Oppermann também citou a diáspora de pesquisadores brasileiros no exterior, e afirmou que Capes e CNPq trabalham para não penalizar aqueles que decidem ficar fora do país, mesmo tendo recebido bolsas. “Não gosto do termo ‘fuga de cérebros’. A diáspora é uma oportunidade de você se relacionar com as pessoas que estão lá fora, contactando diretores, pesquisadores, chefes de laboratório, enfim, pessoas que podem colaborar conosco, tanto em consultorias, como para receber bolsistas. Estive em Tübingen e conheci um diretor de hospital, carioca, que já recebeu mais de 400 bolsistas brasileiros. Isso tem uma repercussão enorme. Você vai querer que essa pessoa volte para o Brasil? Não, eu não quero.”

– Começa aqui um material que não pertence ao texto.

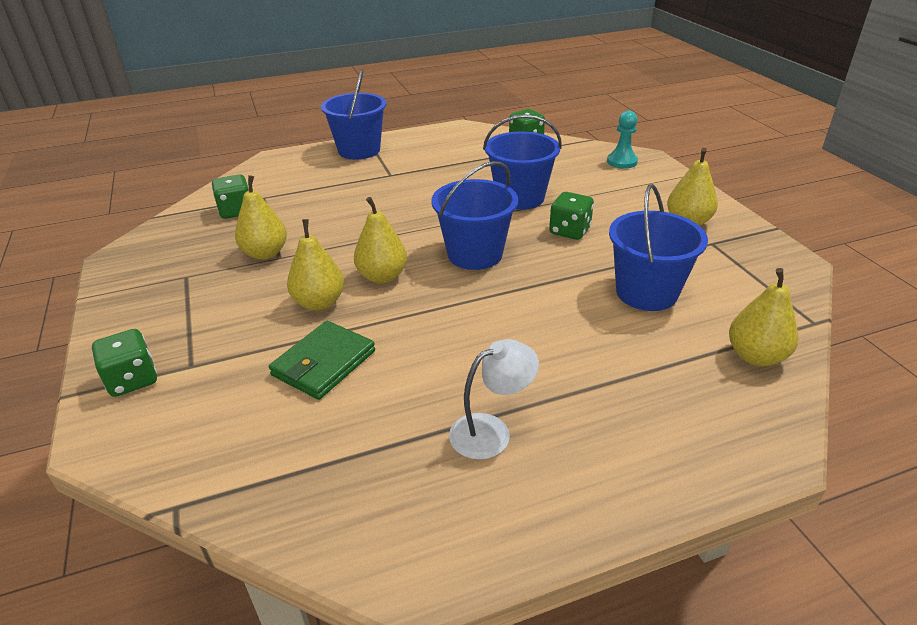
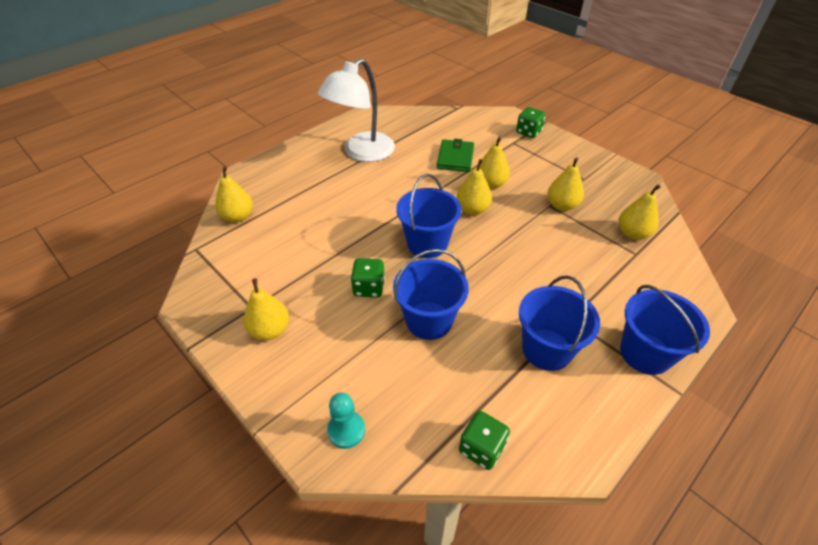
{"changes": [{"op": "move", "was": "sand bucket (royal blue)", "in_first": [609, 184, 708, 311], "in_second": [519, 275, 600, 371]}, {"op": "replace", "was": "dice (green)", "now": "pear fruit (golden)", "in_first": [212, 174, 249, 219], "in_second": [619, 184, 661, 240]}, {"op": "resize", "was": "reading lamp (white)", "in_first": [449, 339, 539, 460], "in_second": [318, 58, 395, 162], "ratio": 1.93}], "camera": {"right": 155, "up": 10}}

Porta aberta para estrangeiros
Dalila Oliveira lembrou que a Constituição de 1988 deixa claro que o Brasil tem porta aberta para estrangeiros. “Desde 1996, qualquer universidade pública brasileira pode contratar um professor de fora. Mas sabemos que as condições para o desenvolvimento da pesquisa no Brasil, como muito bem mostrou a professora Hoelzemann, ainda estão muito aquém daquelas que a gente gostaria que fosse. Isso nos coloca, muitas vezes, em condição de desigualdade diante de outros países”, disse.
“Uma das nossas resistências para o acolhimento de estrangeiros é o fato de que o Brasil, talvez por ser um país muito grande, o único de língua portuguesa na região, acaba por ser muito autorreferenciado. Há dificuldade, nas nossas instituições, de termos cursos em língua estrangeira, em inglês, como em muitos países do mundo. A fronteira da língua ainda é um problema muito grande”, afirmou Oliveira.
Além disso, uma das prioridades do Ministério de Ciência, Tecnologia e Inovação (MCTI), ao qual o CNPq está vinculado, é tornar o país atraente para os pesquisadores brasileiros que ficaram no exterior e tenham interesse em cooperar com o país. “Temos a incumbência de colocar em marcha o programa ‘Conhecimento Brasil’. O modelo que nós temos é o programa Raíces, implantado na Argentina durante o governo Néstor Kirchner [2003-2007], que é focado na ideia de que nem sempre é preciso ter o pesquisador fisicamente no país para que ele possa contribuir. No nosso caso, onde ele estiver, irá cooperar criando redes, apresentando novos colegas, recebendo novos brasileiros para estudar e contribuindo com os programas daqui”, disse.